The third category of faker is a pet peeve of mine. Every new scientific theory has to start at the fringe. It begins with research papers and mathematical justification. It is strengthened by observations or experiments which are consistent with its predictions. It is further strengthened by repeated failures to disprove it. If it is found that it is the only theory which can successfully model certain phenomena, then it becomes a mainstream theory. But science subjects its theories to a ruthless Darwinian process of natural selection: the number of theories which are proposed is much larger than the number which eventually become part of mainstream science. Huge numbers of theories fall by the wayside or get revised to the point of unrecognizability in spite of promising starts.



3 Phase

1Anyone familiar with AC power theory will quickly realize that a "multi-phasic shield" is conceptually identical to multi-phase AC power circuits. If you look at the 3-phase AC power waveform to the right, you will see that when three AC power waveforms are superimposed upon each other with a 120 degree phase variance, the result is that there's always one signal that's nearing its peak, so the overall signal never drops to zero.
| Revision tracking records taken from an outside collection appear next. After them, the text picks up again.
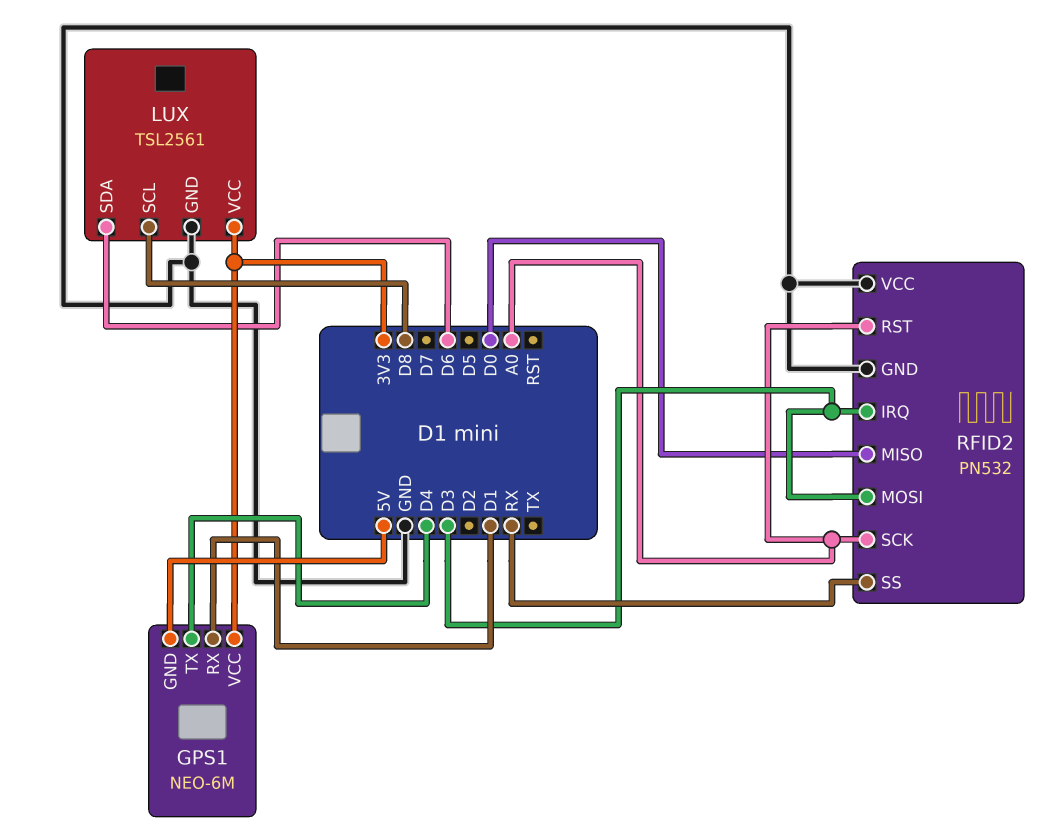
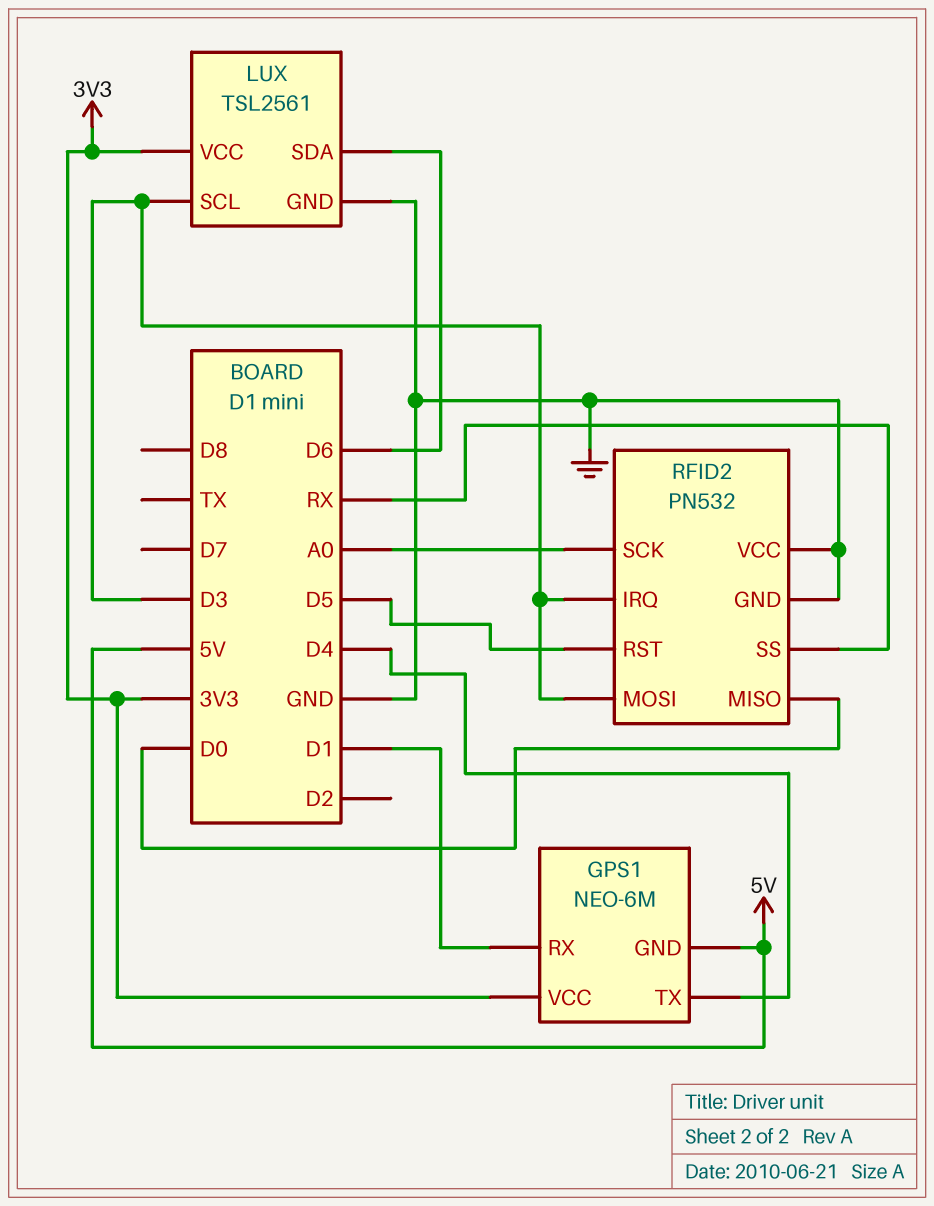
LUX pin SCL: D8 -> D3
RFID2 pin RST: A0 -> D5

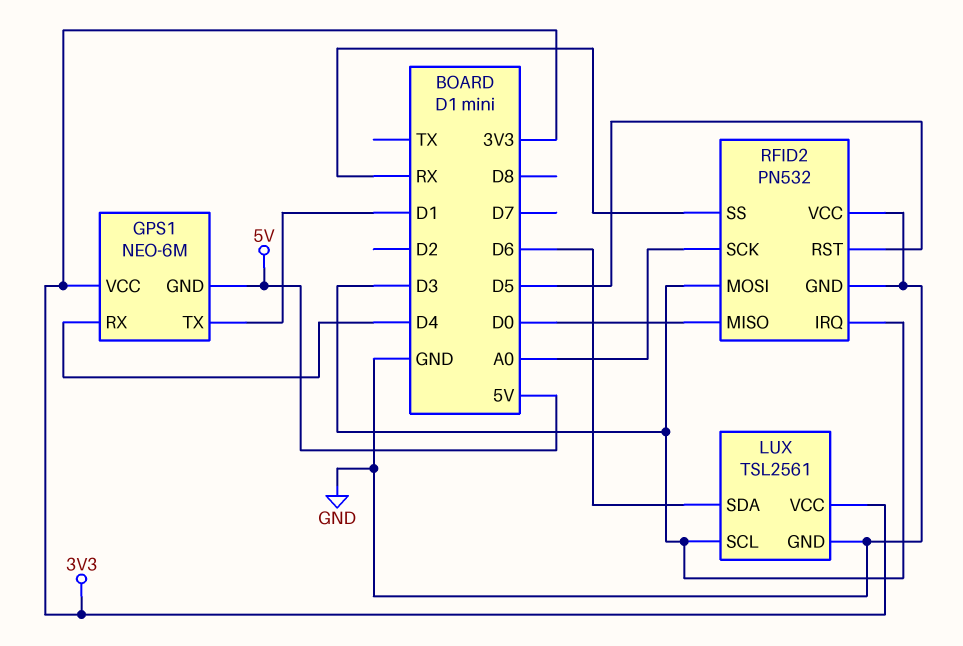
GPS1 pin RX: D1 -> D4
GPS1 pin TX: D4 -> D1

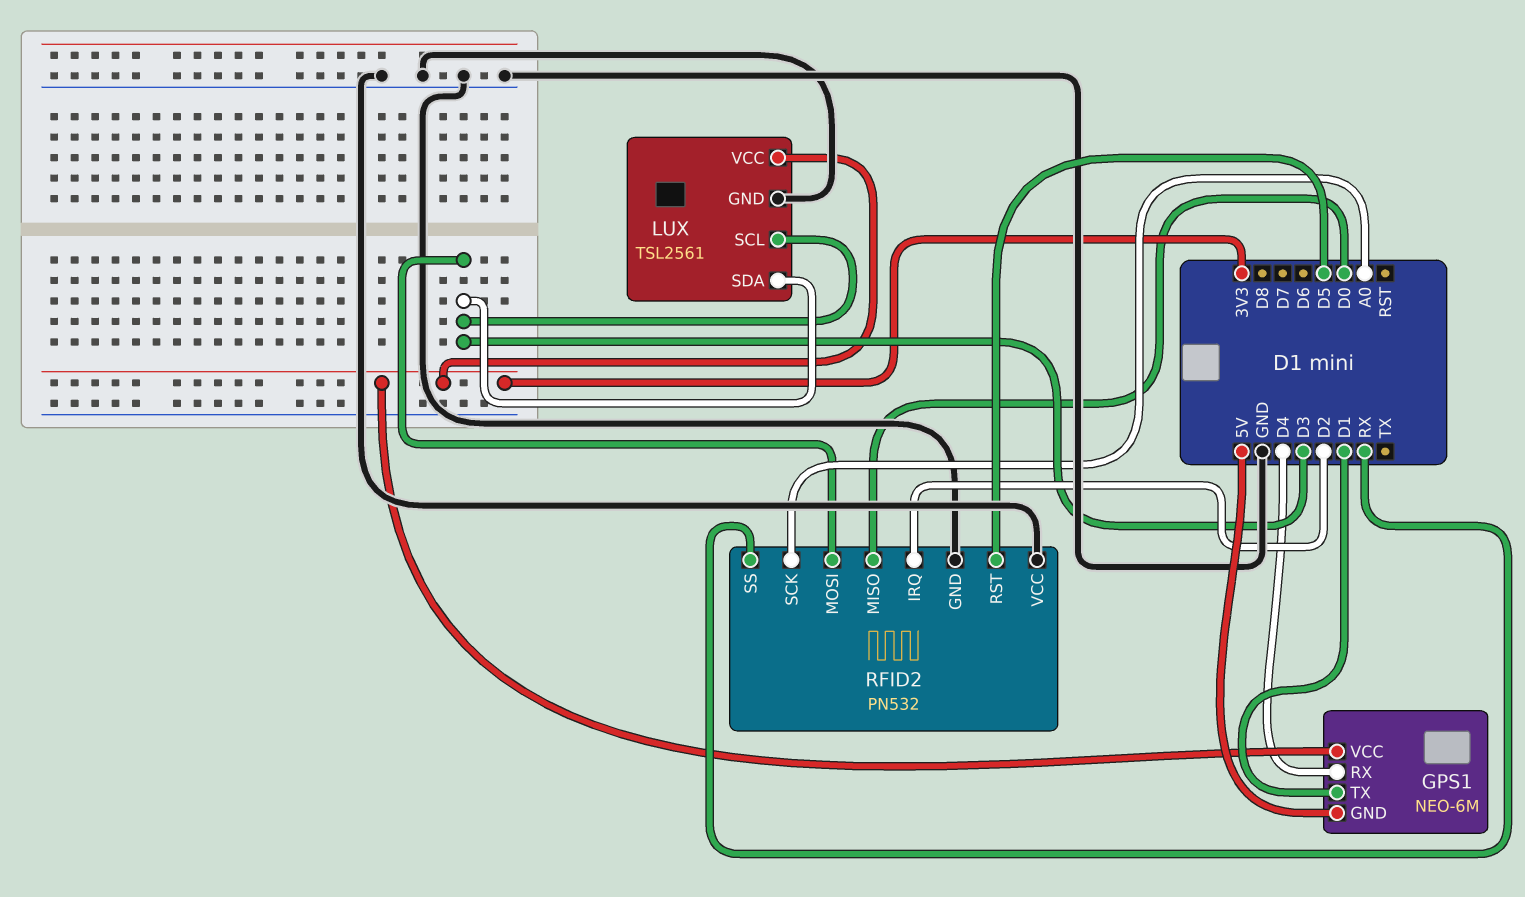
LUX pin SDA: D6 -> D3
RFID2 pin IRQ: D3 -> D2

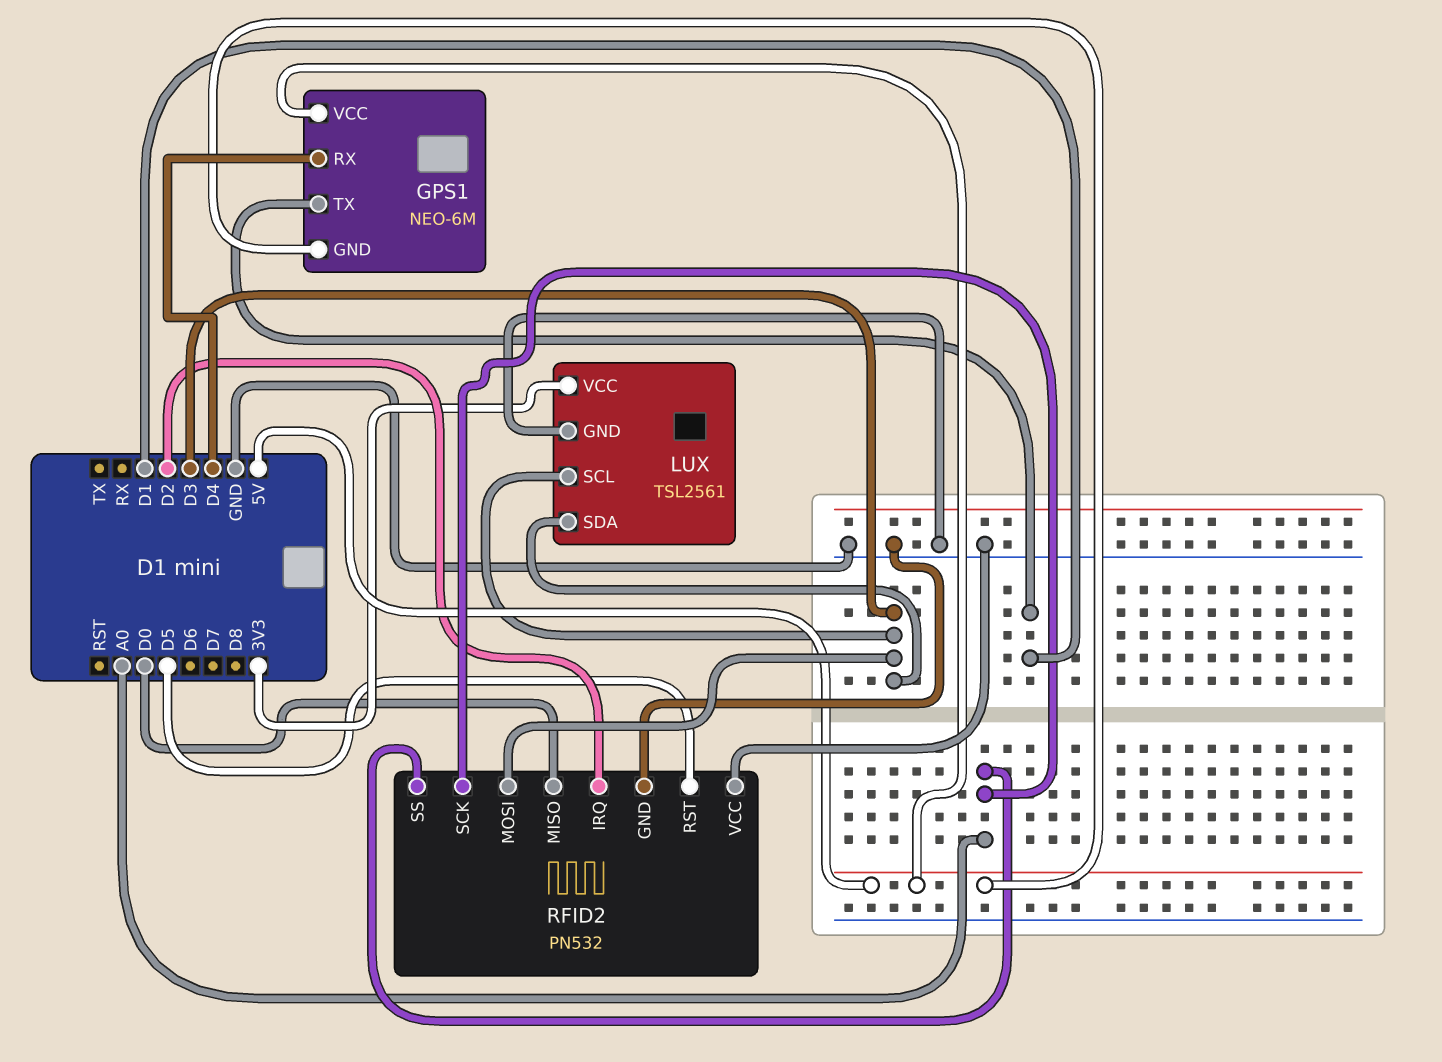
GPS1 pin VCC: 3V3 -> 5V
RFID2 pin SS: RX -> A0

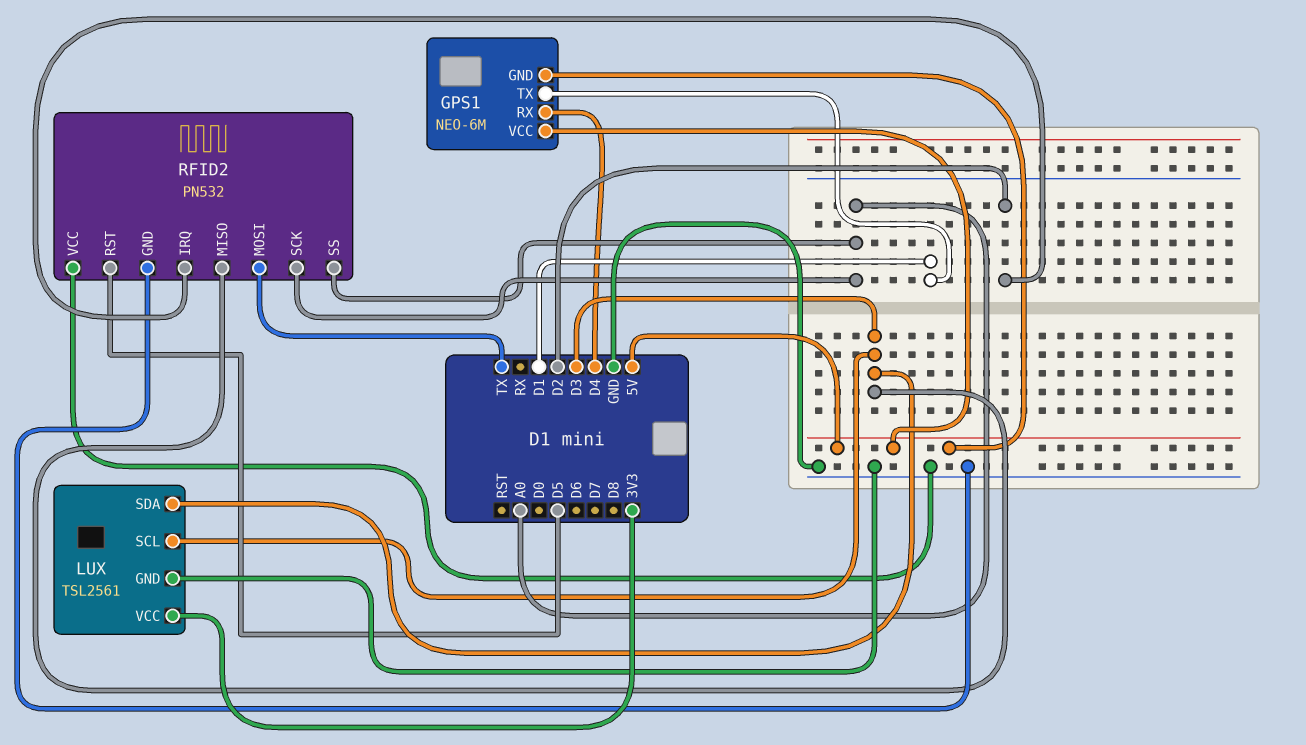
RFID2 pin MISO: D0 -> D3
RFID2 pin MOSI: D3 -> TX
By using multiple superimposed shield phases, Federation ships can improve their survivability under bombardment by high-powered incoherent energies such as the radiation of a star. However, there is an obvious downside to this method: they can't fire their weapons. Since they have to use frequency cancellation in order to get phasers or photon torpedoes out through their own shields, and frequency cancellation doesn't work with a multi-phased signal, ships equipped with multi-phasic shields would not be able to use them in battle unless they take the risky move of dropping their shields whenever they fire. Tractor beams still work, as demonstrated by the Enterprise-D in "Descent" when it used its tractor emitters to induce a solar flare, but you can't win a battle with tractor beams alone.

2Keep in mind that a frequency-based exploit could potentially be exploited in turn, although it wouldn't be easy. If a Borg drone has to match its personal shield to a forcefield in order to pass through, then a defense system which was synchronized to the forcefield's frequency (with a 180 degree phase lag) could fire on the drone at that moment, and its blast would pass cleanly through the drone's shield. Similarly, the Klingon BOP in STG must have temporarily switched its own shield frequency to match the Enterprise-D at the moment it fired, after which it presumably switched back. In theory, the Enterprise could have fired back at precisely the same moment the BOP fired, but this would require incredibly fast response times, and Riker was far too dense to think of this anyway (he didn't even think of switching his own frequencies after the first hit!). Torpedoes wouldn't create this problem, since they could be programmed to switch frequencies after travelling a preset distance.